*Activity*. Restate the last part of the records below word for word, beginning at the line with "line: (1805, 1301)" and ending at the final line.

Layout difference records:
##########
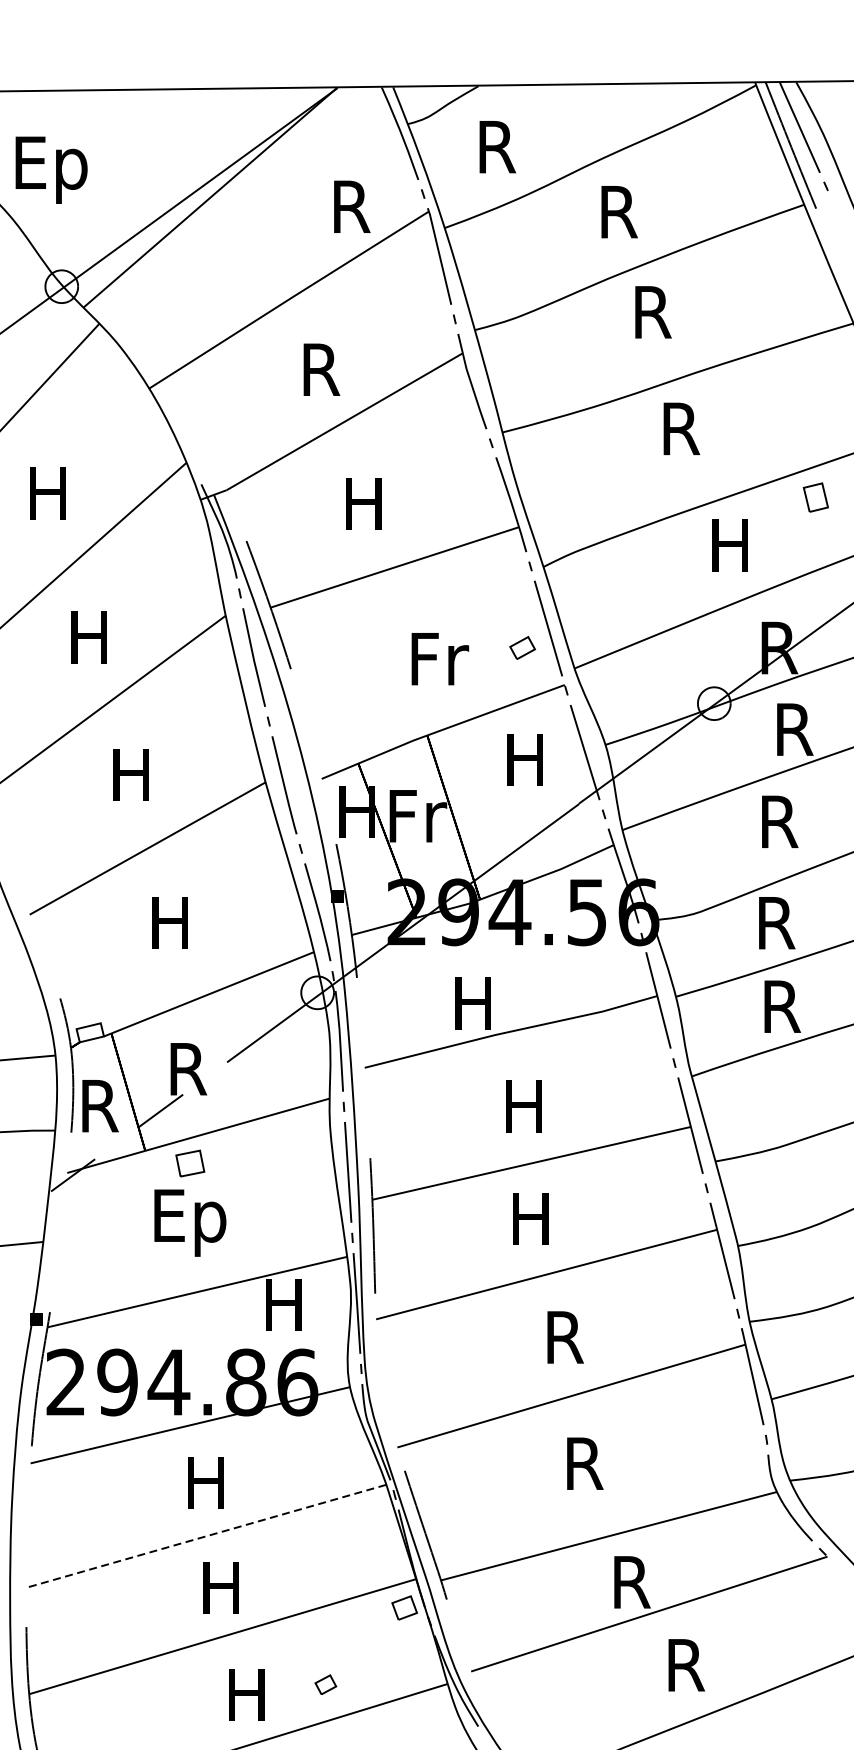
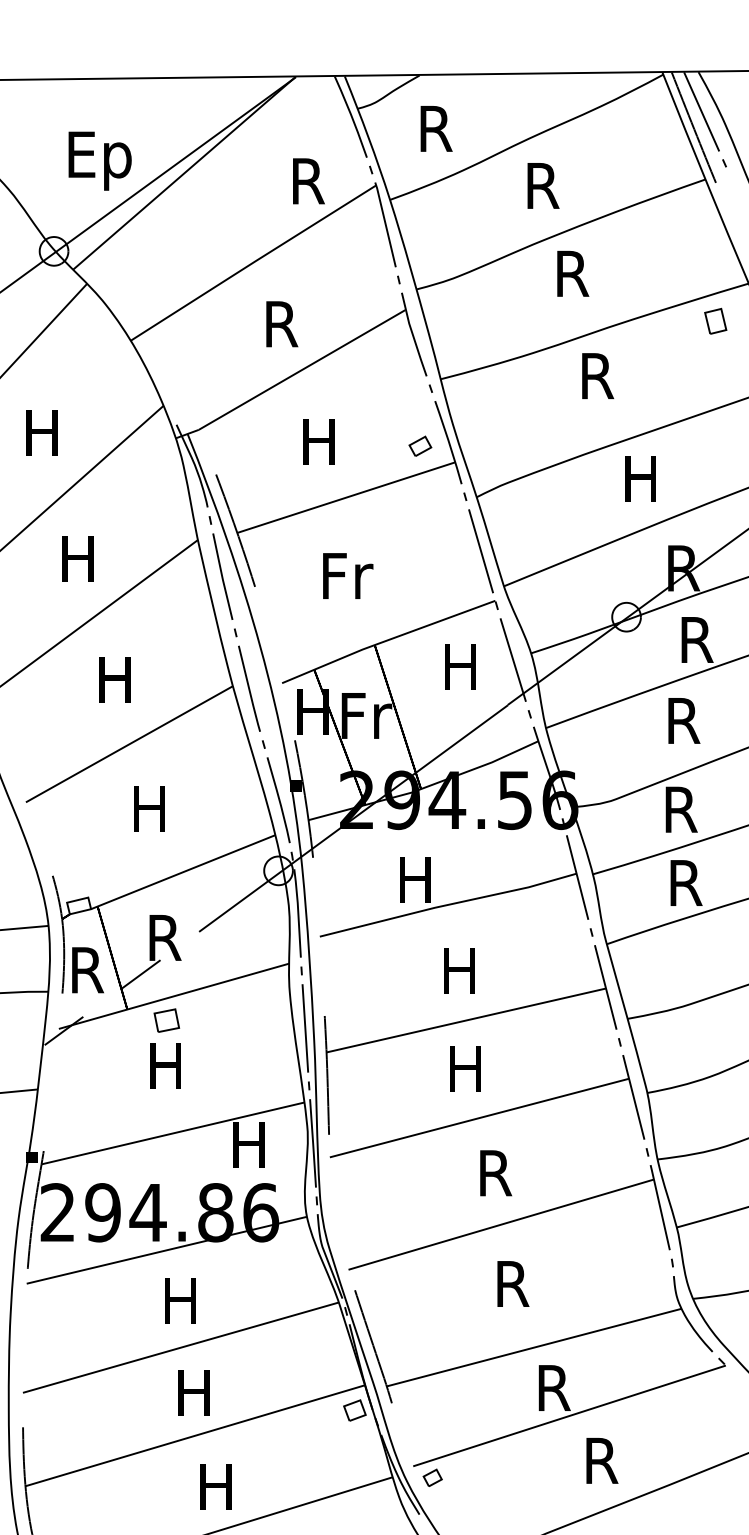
text: (50, 169) -> (99, 160), moved
part: (815, 496) -> (715, 320), moved
part: (522, 647) -> (420, 445), moved
text: (440, 658) -> (348, 575), moved
text: (189, 1222) -> (166, 1072), Ep -> H
line: (205, 1536) -> (180, 1347), dashed -> solid
part: (325, 1684) -> (432, 1477), moved

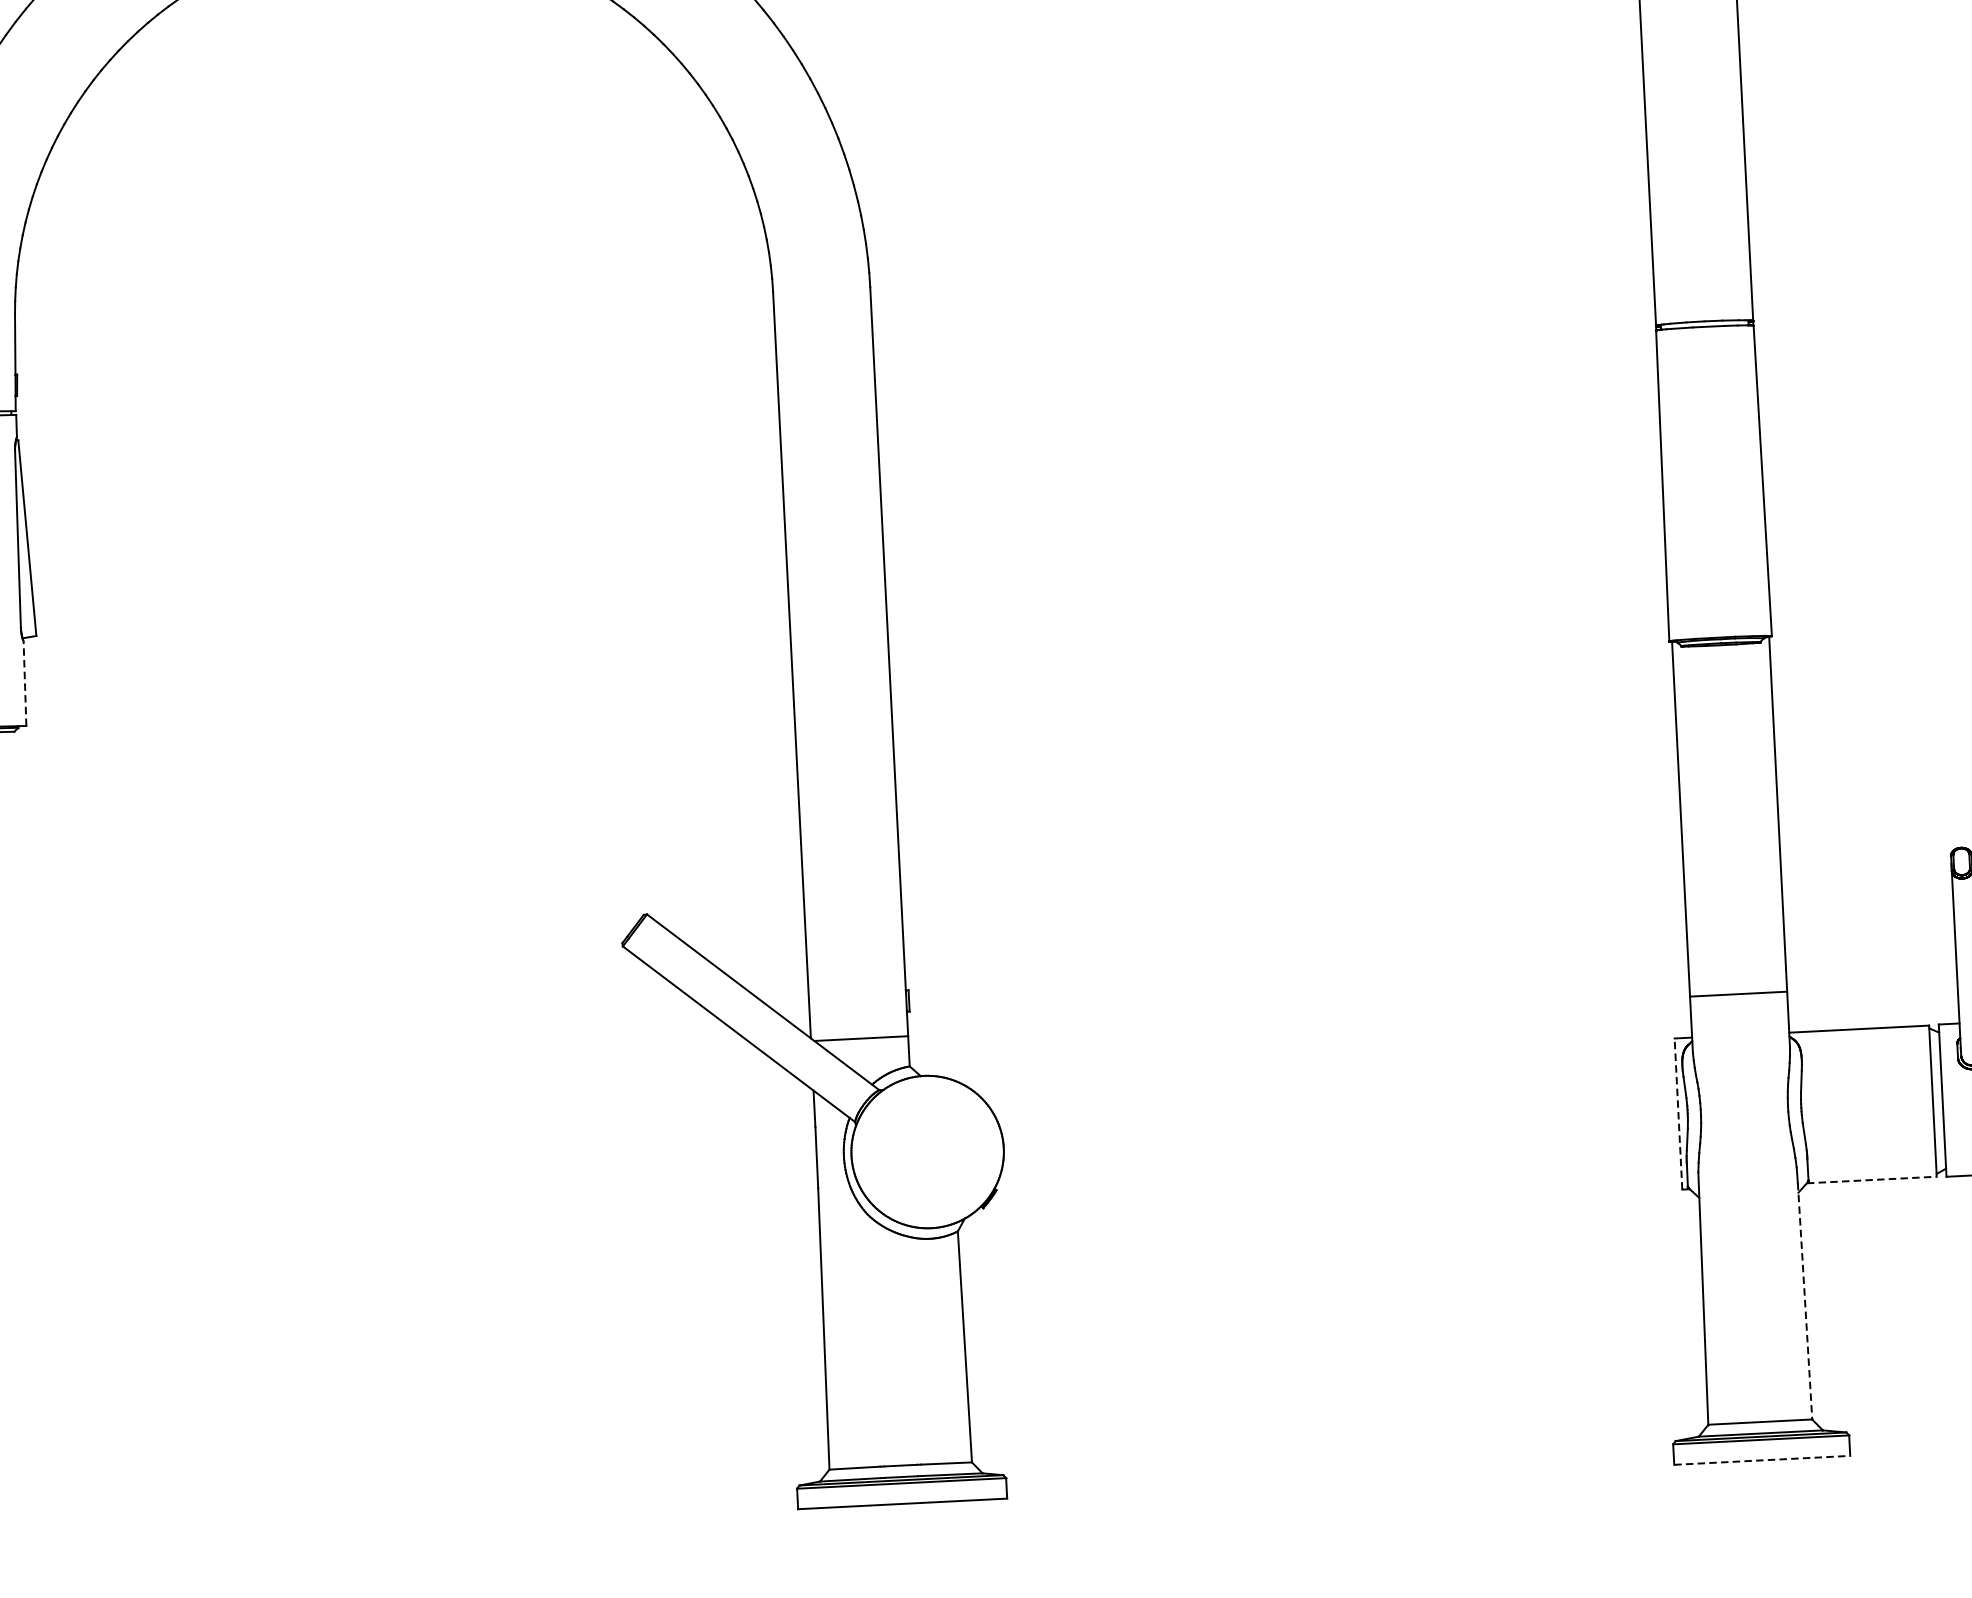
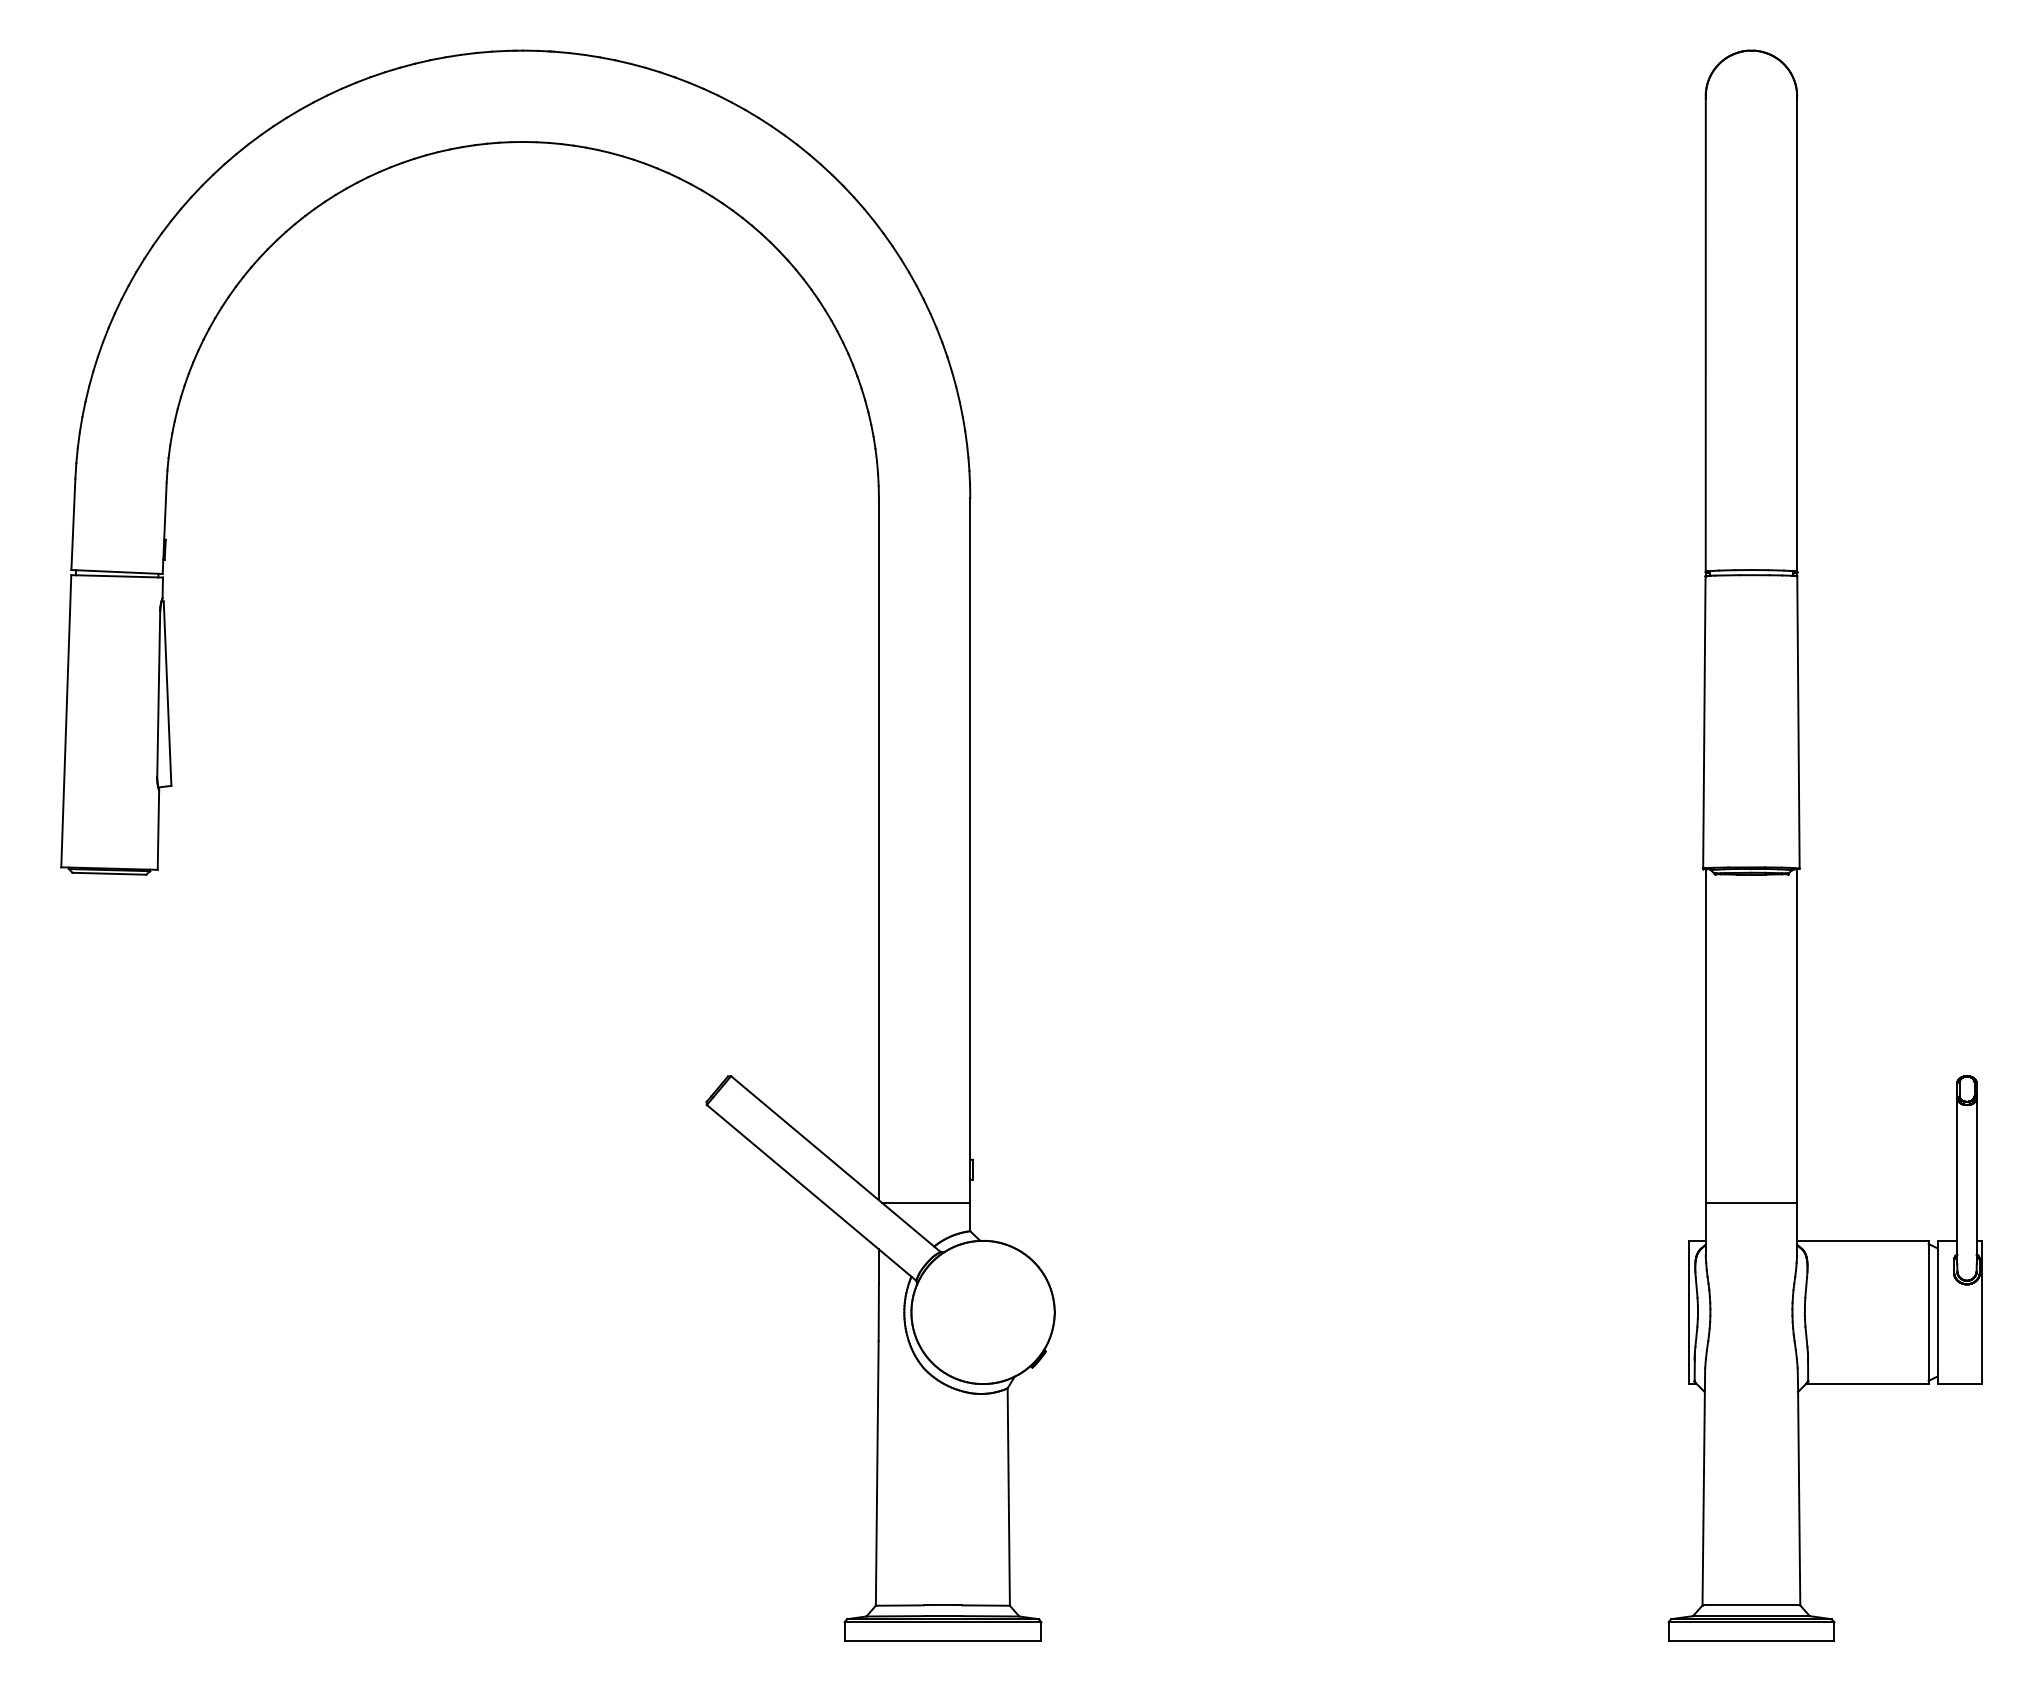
line: (25, 684) -> (158, 830), dashed -> solid
line: (1678, 1113) -> (1689, 1311), dashed -> solid
line: (1872, 1179) -> (1868, 1383), dashed -> solid
line: (1805, 1301) -> (1799, 1494), dashed -> solid
line: (1762, 1460) -> (1751, 1641), dashed -> solid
##########
*Completed task*.
line: (1805, 1301) -> (1799, 1494), dashed -> solid
line: (1762, 1460) -> (1751, 1641), dashed -> solid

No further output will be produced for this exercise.